Sunday, October 11, 2009

SOUP!

Had a nice evening the other night just chatting with some of my BFF. We covered many subjects but of course food came up. We reminisced about our comfort foods from when we were growing up and also those foods we use to fix when we had our growing families. Amazing how similar our mothers cooked. So for the contest for October class either post or bring a copy of two of your favorite comfort recipes, one from your growing up years, one from your early marriage years. If there is no recipe describe how you fixed it. I will try to post some of these as the months go by.

Now when the kids were all at home and we were running to sporting or school events every night our staple supper meal was soup. Now our soup at the time would be what Rachael Ray refers to as stoup. Something between a soup and a stew. It was easily prepared early in the day and could simmer on the stove until everyone had the time or was home from practice.

Normally our soup would be eaten the first night as thinner soup with a crusty bread or maybe with a sandwich. The second night you could add pasta or rice or mashed potatoes and have a totally new meal, the third night you could make one of those bisquick pies and use the small amount of what was leftover as the meat and vegetable part or maybe another type of casserole could be utilized. So there were 3 meals from one basic cooking. Forgot to say that the soup was normally started from the main meat form Sundays dinner. If you had a roast you had some kind of beef soup, roast chicken-chicken soup, turkey or turkey - breast turkey soup, so on and so forth. Of course in those days meat had bones and bones make good stock which is the beginning of any good soup. Next week maybe we will address soup stock or broth, the difference and how to make them.
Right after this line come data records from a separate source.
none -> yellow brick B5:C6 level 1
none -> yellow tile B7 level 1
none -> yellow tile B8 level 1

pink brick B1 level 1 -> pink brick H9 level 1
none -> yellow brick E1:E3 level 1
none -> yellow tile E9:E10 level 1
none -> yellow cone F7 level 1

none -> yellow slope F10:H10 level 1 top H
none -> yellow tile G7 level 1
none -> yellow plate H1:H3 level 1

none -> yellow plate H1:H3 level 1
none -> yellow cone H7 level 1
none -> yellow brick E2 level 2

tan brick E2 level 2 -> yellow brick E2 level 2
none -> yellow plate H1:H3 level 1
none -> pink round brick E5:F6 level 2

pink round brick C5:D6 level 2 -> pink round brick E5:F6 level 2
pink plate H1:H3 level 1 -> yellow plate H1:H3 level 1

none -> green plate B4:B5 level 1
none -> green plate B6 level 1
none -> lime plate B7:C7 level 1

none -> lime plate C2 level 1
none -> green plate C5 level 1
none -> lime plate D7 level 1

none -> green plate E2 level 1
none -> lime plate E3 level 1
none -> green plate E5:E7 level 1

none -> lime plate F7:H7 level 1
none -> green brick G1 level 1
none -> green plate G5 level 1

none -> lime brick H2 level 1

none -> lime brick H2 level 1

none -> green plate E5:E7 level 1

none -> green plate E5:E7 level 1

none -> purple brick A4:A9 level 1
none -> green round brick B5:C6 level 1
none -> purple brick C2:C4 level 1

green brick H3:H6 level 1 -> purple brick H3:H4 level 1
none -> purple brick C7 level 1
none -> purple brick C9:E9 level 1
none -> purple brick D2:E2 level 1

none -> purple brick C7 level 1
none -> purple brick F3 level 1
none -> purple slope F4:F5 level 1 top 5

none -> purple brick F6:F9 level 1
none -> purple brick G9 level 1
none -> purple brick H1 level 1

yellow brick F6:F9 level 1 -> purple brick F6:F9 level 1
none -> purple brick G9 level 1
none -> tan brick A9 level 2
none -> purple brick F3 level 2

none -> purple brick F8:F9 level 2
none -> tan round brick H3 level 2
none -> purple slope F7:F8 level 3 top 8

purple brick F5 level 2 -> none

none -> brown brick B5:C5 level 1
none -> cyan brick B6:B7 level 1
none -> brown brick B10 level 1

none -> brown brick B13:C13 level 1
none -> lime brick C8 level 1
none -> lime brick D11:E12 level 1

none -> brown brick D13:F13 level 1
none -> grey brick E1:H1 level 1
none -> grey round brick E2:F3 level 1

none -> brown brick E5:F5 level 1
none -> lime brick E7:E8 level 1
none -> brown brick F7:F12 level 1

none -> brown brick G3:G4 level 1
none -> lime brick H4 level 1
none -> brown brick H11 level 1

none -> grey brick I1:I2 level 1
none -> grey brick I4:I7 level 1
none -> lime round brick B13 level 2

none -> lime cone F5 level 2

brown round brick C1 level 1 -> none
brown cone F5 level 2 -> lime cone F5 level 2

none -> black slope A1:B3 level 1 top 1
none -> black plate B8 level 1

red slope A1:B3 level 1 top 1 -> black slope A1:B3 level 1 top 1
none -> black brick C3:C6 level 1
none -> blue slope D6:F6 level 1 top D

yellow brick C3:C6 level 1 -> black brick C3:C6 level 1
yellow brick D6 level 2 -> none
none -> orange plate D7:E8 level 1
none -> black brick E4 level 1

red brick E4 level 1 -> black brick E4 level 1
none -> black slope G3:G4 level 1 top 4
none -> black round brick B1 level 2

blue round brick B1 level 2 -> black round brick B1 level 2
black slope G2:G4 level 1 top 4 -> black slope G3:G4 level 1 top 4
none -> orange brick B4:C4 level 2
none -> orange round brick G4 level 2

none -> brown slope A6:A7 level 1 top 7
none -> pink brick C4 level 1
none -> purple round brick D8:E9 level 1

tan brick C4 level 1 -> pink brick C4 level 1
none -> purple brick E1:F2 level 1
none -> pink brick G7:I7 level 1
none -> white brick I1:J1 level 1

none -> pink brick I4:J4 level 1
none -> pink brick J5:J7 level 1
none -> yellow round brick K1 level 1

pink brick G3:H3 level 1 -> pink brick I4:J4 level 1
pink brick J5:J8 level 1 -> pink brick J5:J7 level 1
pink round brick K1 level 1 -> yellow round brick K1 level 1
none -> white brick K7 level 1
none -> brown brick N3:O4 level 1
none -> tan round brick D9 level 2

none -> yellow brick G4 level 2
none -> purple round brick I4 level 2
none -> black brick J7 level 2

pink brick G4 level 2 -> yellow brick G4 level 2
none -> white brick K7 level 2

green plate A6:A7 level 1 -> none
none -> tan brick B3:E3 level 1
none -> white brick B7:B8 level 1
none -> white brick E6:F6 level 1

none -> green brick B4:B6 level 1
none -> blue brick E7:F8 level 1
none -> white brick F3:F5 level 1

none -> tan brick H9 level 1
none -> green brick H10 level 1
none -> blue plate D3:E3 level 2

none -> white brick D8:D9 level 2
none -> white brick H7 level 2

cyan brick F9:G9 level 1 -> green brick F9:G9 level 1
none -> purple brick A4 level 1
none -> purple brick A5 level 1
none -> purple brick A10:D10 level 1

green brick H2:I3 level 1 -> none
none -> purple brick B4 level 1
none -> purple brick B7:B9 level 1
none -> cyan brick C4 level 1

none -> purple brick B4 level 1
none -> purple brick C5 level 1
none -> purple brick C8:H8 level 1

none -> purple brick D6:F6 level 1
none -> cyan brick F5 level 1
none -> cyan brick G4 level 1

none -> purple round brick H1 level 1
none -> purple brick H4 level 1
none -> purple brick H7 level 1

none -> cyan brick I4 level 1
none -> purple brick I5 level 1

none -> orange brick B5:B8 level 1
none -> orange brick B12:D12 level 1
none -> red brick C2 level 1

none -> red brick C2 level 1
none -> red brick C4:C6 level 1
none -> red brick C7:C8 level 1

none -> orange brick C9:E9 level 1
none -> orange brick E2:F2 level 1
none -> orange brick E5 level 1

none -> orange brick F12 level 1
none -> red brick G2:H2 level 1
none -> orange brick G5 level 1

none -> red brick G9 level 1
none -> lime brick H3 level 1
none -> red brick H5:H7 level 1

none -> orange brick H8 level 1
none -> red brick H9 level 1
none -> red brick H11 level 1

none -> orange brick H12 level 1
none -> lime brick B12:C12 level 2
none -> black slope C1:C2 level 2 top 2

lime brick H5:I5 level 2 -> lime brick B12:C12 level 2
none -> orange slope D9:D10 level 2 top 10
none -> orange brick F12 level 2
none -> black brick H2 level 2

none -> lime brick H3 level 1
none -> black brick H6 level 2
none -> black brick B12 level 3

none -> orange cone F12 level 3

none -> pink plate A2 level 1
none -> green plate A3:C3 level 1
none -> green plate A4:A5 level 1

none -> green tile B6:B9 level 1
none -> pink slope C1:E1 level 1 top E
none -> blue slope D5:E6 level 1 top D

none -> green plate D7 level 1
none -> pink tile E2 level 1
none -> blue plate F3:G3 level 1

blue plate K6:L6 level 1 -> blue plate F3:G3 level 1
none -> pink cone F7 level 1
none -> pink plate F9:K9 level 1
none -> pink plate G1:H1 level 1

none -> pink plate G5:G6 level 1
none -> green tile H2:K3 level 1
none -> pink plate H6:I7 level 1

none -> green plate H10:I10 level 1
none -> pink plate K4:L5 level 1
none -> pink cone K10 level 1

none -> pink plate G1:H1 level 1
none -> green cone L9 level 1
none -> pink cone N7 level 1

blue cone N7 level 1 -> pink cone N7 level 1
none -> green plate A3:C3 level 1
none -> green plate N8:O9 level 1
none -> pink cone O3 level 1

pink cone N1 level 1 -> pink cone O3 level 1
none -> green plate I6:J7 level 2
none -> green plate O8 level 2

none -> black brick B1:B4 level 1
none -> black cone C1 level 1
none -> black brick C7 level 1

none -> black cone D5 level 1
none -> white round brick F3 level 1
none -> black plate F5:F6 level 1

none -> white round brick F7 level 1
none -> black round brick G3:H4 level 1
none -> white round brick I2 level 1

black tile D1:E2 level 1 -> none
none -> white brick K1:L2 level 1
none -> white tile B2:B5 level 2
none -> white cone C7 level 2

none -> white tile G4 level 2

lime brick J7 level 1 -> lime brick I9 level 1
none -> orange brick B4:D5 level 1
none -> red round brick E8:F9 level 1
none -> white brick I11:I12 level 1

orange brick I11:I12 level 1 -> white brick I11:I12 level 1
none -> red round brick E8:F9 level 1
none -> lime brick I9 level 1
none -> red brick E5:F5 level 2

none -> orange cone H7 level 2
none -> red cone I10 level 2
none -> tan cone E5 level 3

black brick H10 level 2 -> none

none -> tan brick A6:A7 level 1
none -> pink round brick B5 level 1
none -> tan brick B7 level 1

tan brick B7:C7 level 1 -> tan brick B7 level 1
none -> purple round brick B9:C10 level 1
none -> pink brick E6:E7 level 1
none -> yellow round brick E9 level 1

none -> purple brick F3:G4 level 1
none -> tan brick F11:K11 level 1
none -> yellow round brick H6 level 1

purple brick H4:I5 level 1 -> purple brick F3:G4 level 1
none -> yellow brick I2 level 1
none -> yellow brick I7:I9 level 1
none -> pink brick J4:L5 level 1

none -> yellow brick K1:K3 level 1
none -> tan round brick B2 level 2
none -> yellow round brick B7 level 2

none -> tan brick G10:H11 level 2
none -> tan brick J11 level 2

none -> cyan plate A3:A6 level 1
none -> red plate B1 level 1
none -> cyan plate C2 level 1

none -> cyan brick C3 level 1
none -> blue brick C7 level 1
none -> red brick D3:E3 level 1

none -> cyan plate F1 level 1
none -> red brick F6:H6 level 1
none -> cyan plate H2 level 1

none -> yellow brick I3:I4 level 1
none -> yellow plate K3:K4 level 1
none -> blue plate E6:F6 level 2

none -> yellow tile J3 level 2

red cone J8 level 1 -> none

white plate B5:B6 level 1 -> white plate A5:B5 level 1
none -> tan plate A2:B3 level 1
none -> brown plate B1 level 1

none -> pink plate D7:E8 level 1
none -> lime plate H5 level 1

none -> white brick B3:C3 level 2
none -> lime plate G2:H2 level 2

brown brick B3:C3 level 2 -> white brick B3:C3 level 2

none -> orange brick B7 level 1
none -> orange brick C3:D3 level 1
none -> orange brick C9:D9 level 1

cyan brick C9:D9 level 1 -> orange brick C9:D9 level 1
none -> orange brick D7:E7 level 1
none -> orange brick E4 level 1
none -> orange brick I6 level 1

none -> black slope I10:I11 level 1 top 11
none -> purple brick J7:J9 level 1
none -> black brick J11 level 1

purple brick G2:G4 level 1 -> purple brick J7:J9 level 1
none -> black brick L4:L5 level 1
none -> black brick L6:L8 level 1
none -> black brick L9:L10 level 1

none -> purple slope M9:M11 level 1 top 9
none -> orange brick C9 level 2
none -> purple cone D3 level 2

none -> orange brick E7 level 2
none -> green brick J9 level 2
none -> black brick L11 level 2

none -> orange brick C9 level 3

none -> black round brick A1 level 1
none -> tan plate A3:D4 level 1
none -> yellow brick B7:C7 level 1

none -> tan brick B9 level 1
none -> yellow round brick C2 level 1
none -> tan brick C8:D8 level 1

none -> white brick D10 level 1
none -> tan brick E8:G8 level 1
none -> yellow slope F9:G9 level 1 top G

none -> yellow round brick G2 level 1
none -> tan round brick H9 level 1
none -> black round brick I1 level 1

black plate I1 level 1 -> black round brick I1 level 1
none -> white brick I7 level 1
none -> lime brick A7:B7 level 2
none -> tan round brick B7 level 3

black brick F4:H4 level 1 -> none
One of our soups which didn't start from Sunday dinner was chili.

The favorite Lyle soup was always "Dad's" Chili Soup. The kids always raved when dad made chili, now don't tell them but dad only made it occasionally and we never told them that. So chili here is very simple. This is for the whole tribe. Chop one large onion. Saute it in the big silver pan with a little oil. Add 3 to 5 lbs hamburger (we prefer ground chuck), drain and keep drippings. Add 2 quarts vegetable juice. (if really broke this week and don't have any in the pantry tomato juice is okay.) Open and put in 6 cans red kidney beans and 6 cans chili beans.
Heat thru, adjust salt and add chili powder if not hot enough. Also if the soup didn't have enough beef taste add back some of the drippings. Now the first day this would be fairly thin, the second day we would eat it over spaghetti. The third or fourth day it would go into a casserole with macaroni, corn, and cheese. See how easy. The kids never got tired of it.

So another recipe contest what is your family's favorite soup?

Octobers contest, One ticket for each recipe soup or comfort food.